QAnon, aka Q, is deemed a domestic terror threat by the FBI. In the US, multiple attacks have been carried out by individuals espousing Q’s beliefs.

QAnon’s followers believe that anonymous messages left on imageboard 8kun (formerly called 8chan) reveal that Donald Trump is battling a Satan-worshipping cabal of paedophiles comprised of celebrities, business leaders and politicians considered to be political enemies of the far right.

The cult has attracted hundreds of thousands of followers worldwide over the internet. Trump has praised QAnon.

An investigation in September by The Ferret revealed that thousands of people in Scotland had engaged with Facebook pages promoting the cult.

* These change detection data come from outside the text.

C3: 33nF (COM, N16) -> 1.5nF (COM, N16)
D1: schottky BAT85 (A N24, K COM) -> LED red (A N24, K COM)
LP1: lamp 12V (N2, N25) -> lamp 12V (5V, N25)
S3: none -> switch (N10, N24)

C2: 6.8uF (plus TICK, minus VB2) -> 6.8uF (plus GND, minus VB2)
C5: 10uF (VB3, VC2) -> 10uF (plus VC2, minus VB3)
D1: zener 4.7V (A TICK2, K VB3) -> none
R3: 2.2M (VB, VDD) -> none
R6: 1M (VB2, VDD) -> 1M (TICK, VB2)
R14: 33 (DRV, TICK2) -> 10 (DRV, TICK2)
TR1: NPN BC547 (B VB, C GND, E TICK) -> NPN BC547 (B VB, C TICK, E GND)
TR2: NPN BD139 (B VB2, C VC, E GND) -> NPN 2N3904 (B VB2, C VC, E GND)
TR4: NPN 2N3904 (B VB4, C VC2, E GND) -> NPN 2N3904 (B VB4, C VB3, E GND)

We reported two weeks later these Facebook pages had not been removed. But some have now been taken down.

The page Stand Up for Our Children, which organised the first QAnon rally in Scotland, has been removed, as has the group Save Our Children Scotland. Another called Fighting for Our Children has also been deleted.

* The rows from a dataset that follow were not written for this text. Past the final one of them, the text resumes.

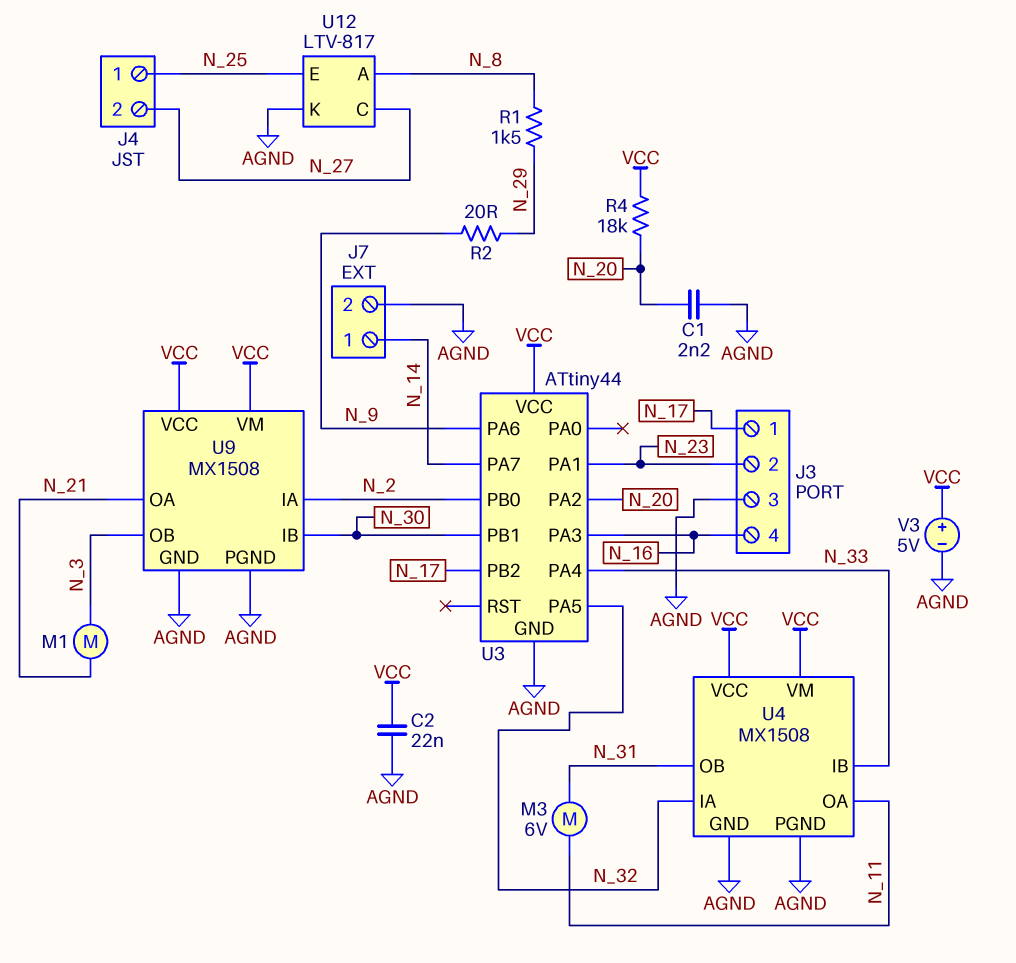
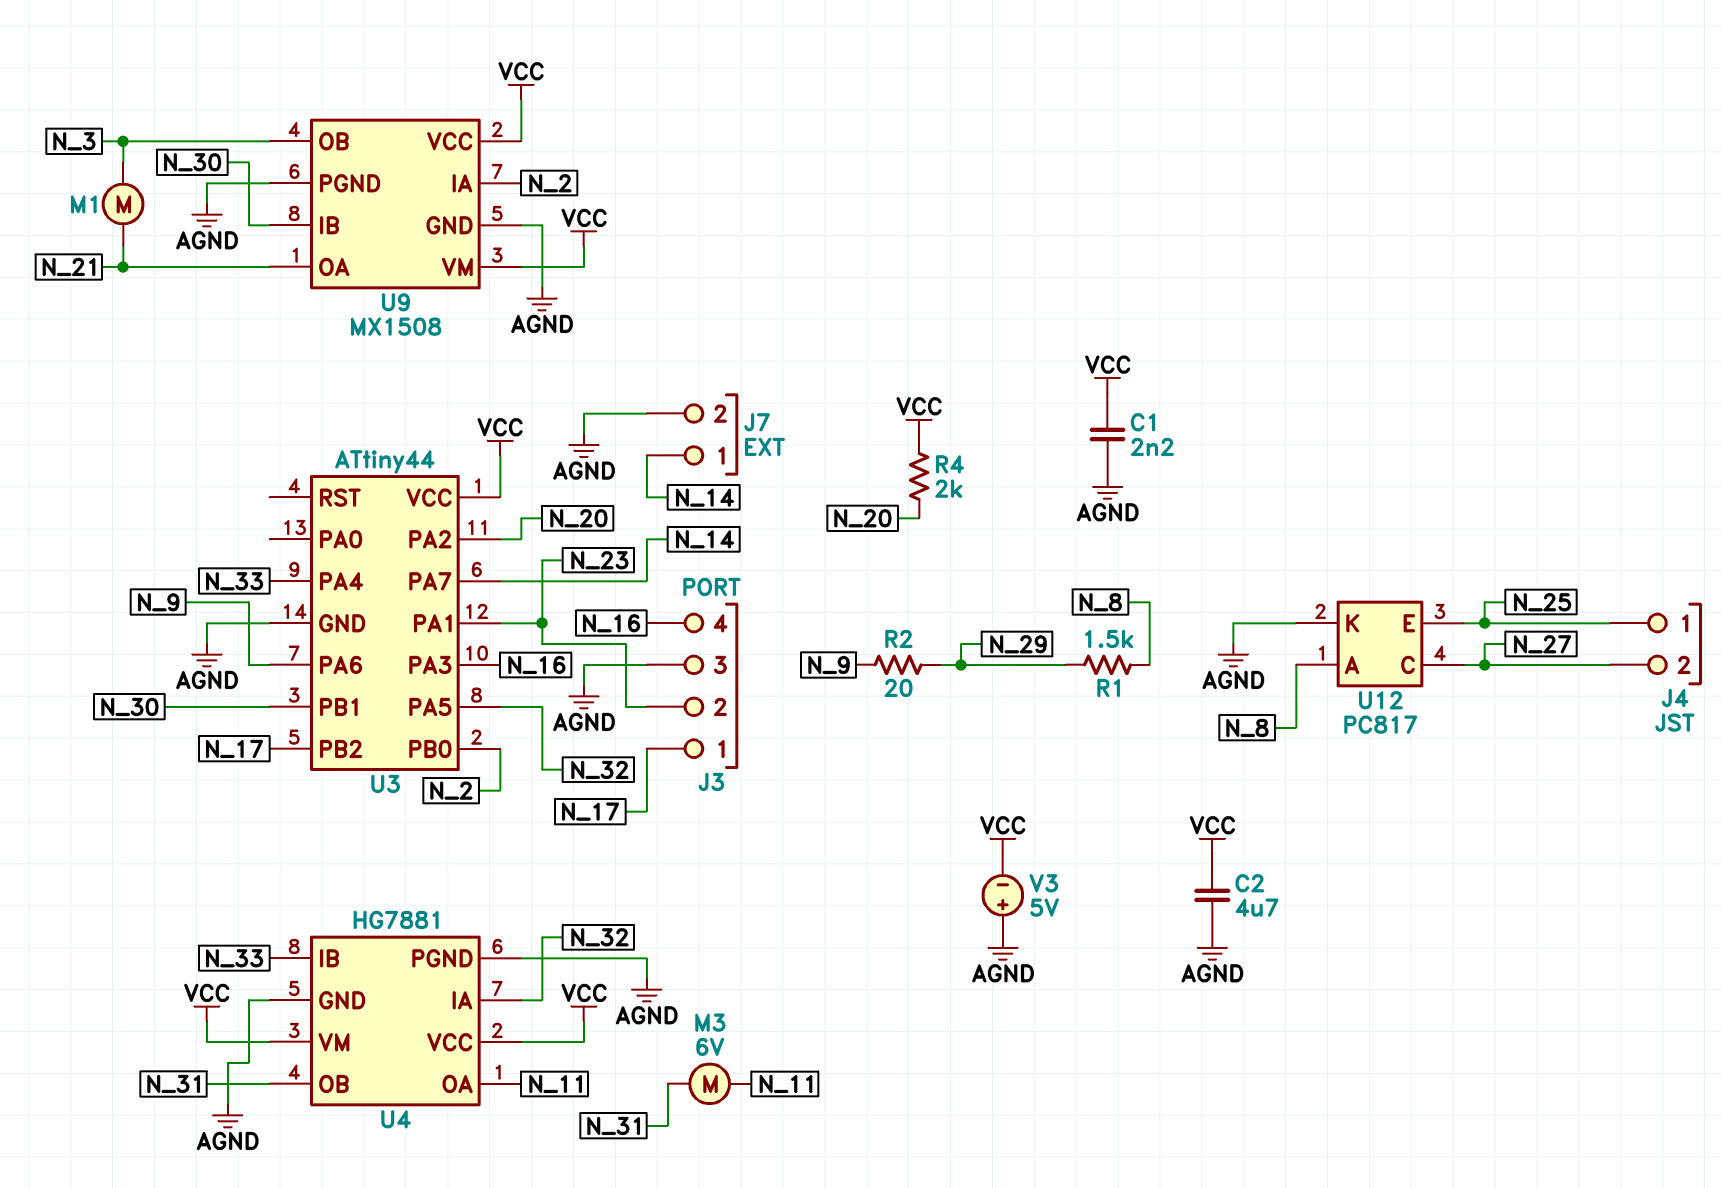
C1: 2.2nF (AGND, N_20) -> 2.2nF (AGND, VCC)
C2: 22nF (AGND, VCC) -> 4.7uF (AGND, VCC)
R4: 18k (N_20, VCC) -> 2k (N_20, VCC)
U4: MX1508 -> HG7881
U12: LTV-817 -> PC817
V3: 5V (plus VCC, minus AGND) -> 5V (plus AGND, minus VCC)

Laura Ward, whose organisation Freedom for the Children UK (FFTCUK) coordinated the QAnon movement in cities across the UK, has had her personal Facebook account removed. Ward was contacted for a comment but did not respond.

FFTCUK denies being affiliated with QAnon, stating “we can’t control or censor what our members choose to believe”.

However, FFTCUK’s official campaign page has not yet been removed, nor has the Facebook group associated with it, which has over 13,000 members.

Ward has been reinstated as an admin for the FFTCUK’s group, now using a new account. The group did not reply to our request for a comment.

“It’s going to be a lot harder with just 150 friends on my page,” said Ward announcing her return in a Facebook live video.

Likewise, group admins with Fighting for Our Children have started using a backup group, and many members of Save Our Children Scotland have joined a UK-wide replacement group.

They continue to try and organise protests despite the new groups’ substantially lower memberships. Some users have suggested the groups switch to alternative social media sites.

Sadly the hashtag Sav….Ou….Chil….is also a tracker to shut us down too 😔 I know this will be difficult but keeping this platform is worth us all making some sacrifice.

Admin on Save Our Children Scotland

The replacement page for Save Our Children Scotland has instituted rules forbidding any mention of QAnon.

An admin post urges discretion from group members. It says: “Remember that your comments will decide if this group remains on facebook. So please do not use comments that will go against community standards. Sadly the hashtag Sav….Ou….Chil….is also a tracker to shut us down too 😔 I know this will be difficult but keeping this platform is worth us all making some sacrifice.”

Facebook would not clarify whether these new groups would also be removed.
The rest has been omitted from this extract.